A judge in Wisconsin has blocked a school district’s policy that allowed staff to use transgender students’ names and pronouns without getting parental permission.
Waukesha County Circuit Judge Michael Maxwell sided with parents who sued Kettle Moraine School District in November 2021 after staff at Kettle Moraine Middle School used their child’s chosen name and pronouns without their consent. The parents did not support their child’s gender transition.
“Horrific…This is compelled speech and forced outing of trans youth,” transgender activist Erin Reed said on social media in response to the ruling.

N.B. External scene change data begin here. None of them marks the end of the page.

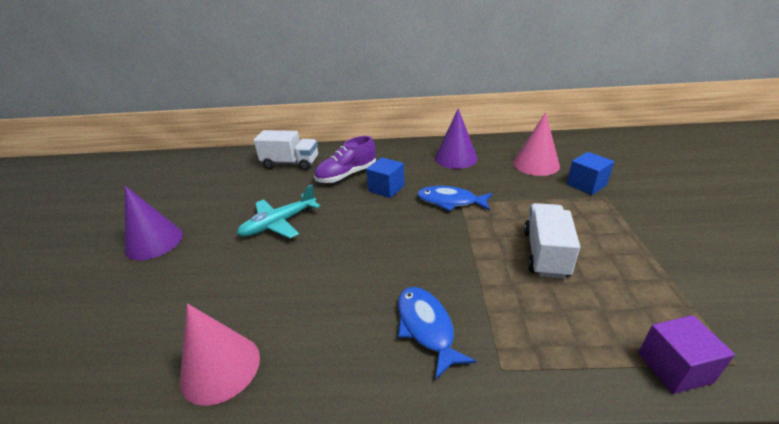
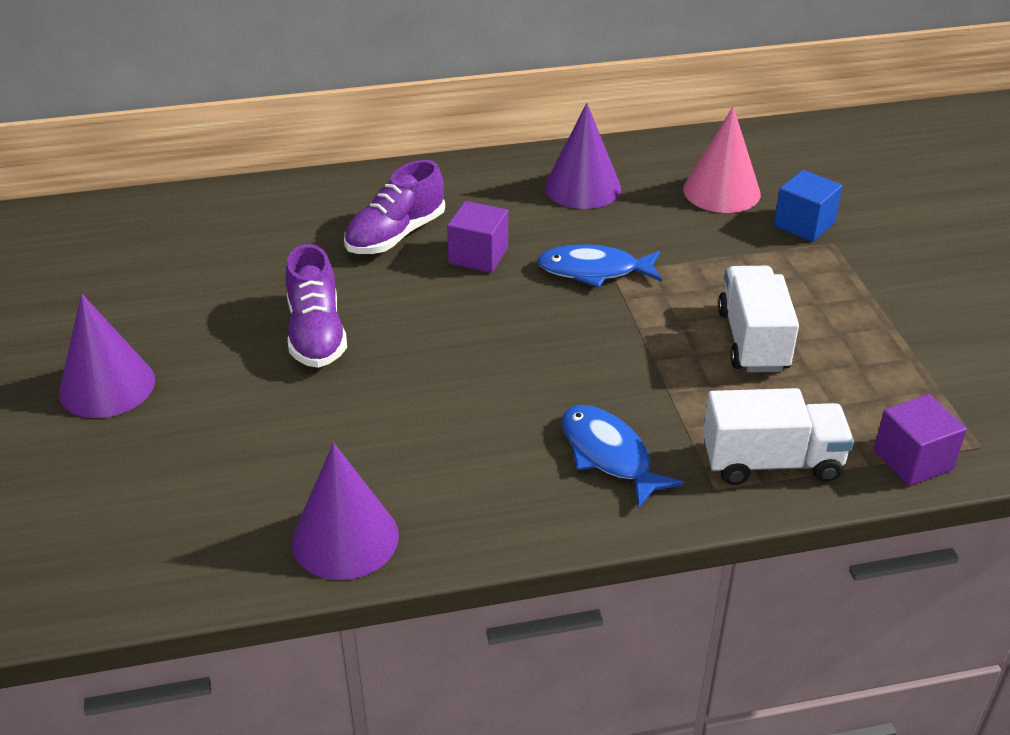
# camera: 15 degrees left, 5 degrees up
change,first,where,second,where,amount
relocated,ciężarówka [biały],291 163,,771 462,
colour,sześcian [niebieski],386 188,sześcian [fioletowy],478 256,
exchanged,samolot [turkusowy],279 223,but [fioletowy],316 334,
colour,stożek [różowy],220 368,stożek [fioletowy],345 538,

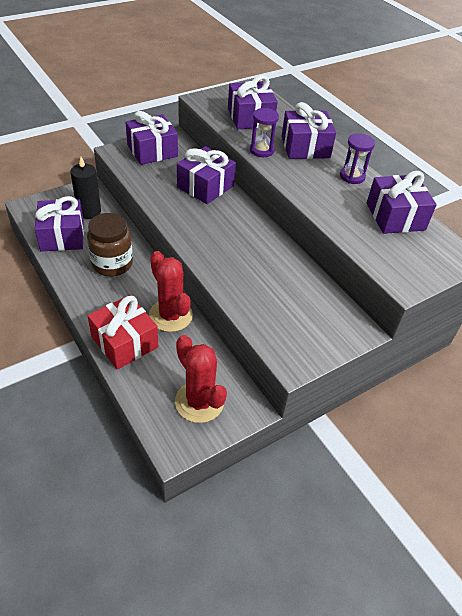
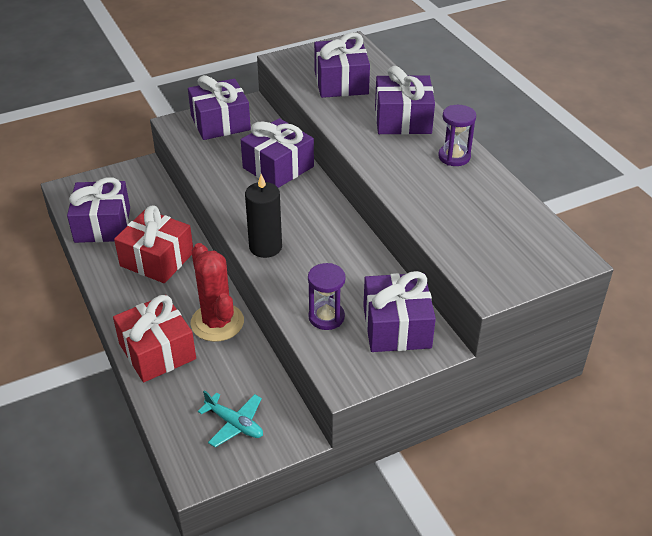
# camera: 10 degrees right, 5 degrees down
change,first,where,second,where,amount
relocated,klepsydra [fioletowy],261 150,,326 317,
relocated,świeca [czarny],89 211,,265 247,
relocated,prezent [fioletowy],395 216,,397 327,
exchanged,słoik [brązowy],112 264,prezent [czerwony],157 259,
exchanged,kaktus [czerwony],199 402,samolot [turkusowy],234 424,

The parents were represented by the Wisconsin Institute for Law & Liberty (WILL) and the Alliance Defending Freedom (ADF), conservative legal groups that have actively pursued lawsuits over pronoun policies across the country. WILL has a history of opposing gender-affirming policies and has actively lobbied state lawmakers to support anti-trans “parental bill of rights” legislation. WILL has also drafted a model policy for school boards in the state that would prohibit staff from using students’ chosen names and pronouns without written permission from their guardian.
ADF is listed as a designated hate group by the Southern Poverty Law Center. ADF has supported the recriminalization of sexual acts between consenting LGBTQ adults in the U.S. and criminalization abroad, defended state-sanctioned sterilization of transgender people abroad, contended that LGBTQ people are more likely to engage in pedophilia, and claimed that a “homosexual agenda” will destroy Christianity and society.
Other judges across the country have ruled differently on school districts’ gender-affirming name and pronoun policies for trans students. In December, a federal judge dismissed a lawsuit brought by parents in Massachusetts who argued that their rights were violated when their children were allowed to use different names and pronouns at school without them knowing. In August, a federal judge dismissed a similar lawsuit challenging a school policy in Maryland.
“Addressing a person using their preferred name and pronouns simply accords the person the basic level of respect expected in a civil society generally, and, more specifically, in Massachusetts public schools where discrimination on the basis of gender identity is not permitted,” U.S. District Judge Mark G. Mastroianni said in his ruling in the Massachusetts case.
Research conducted by the Trevor Project shows that only about half of transgender and nonbinary young people find their school to be gender-affirming, but those who do report lower rates of attempting suicide. The study also found that affirming gender identity among transgender and nonbinary young people is consistently associated with lower rates of attempting suicide.
“At school, safety includes using the name a person wants to be called. Because that’s respectful, and makes a person feel safe,” Brian Juchems, a co-executive director of GSAFE Wisconsin, told the Milwaukee Journal Sentinel.
Other studies have similarly found that school staff affirming transgender students is a form of suicide prevention. A 2018 study in the Journal of Adolescent Health found that transgender students who were allowed to use their chosen name in schools reported 71 percent fewer symptoms of depression and a 65 percent decrease in suicide attempts compared to their peers who were not.
“As a trans person myself, I know that it was really important for people to see me the way that I always had seen myself as a child,” Cameron Overton, the executive pastor at Zao MKE Church in Milwaukee, told the Milwaukee Journal Sentinel. “The majority of students are coming out to friends, coming out to safe teachers, and so I think this is the wrong thing.”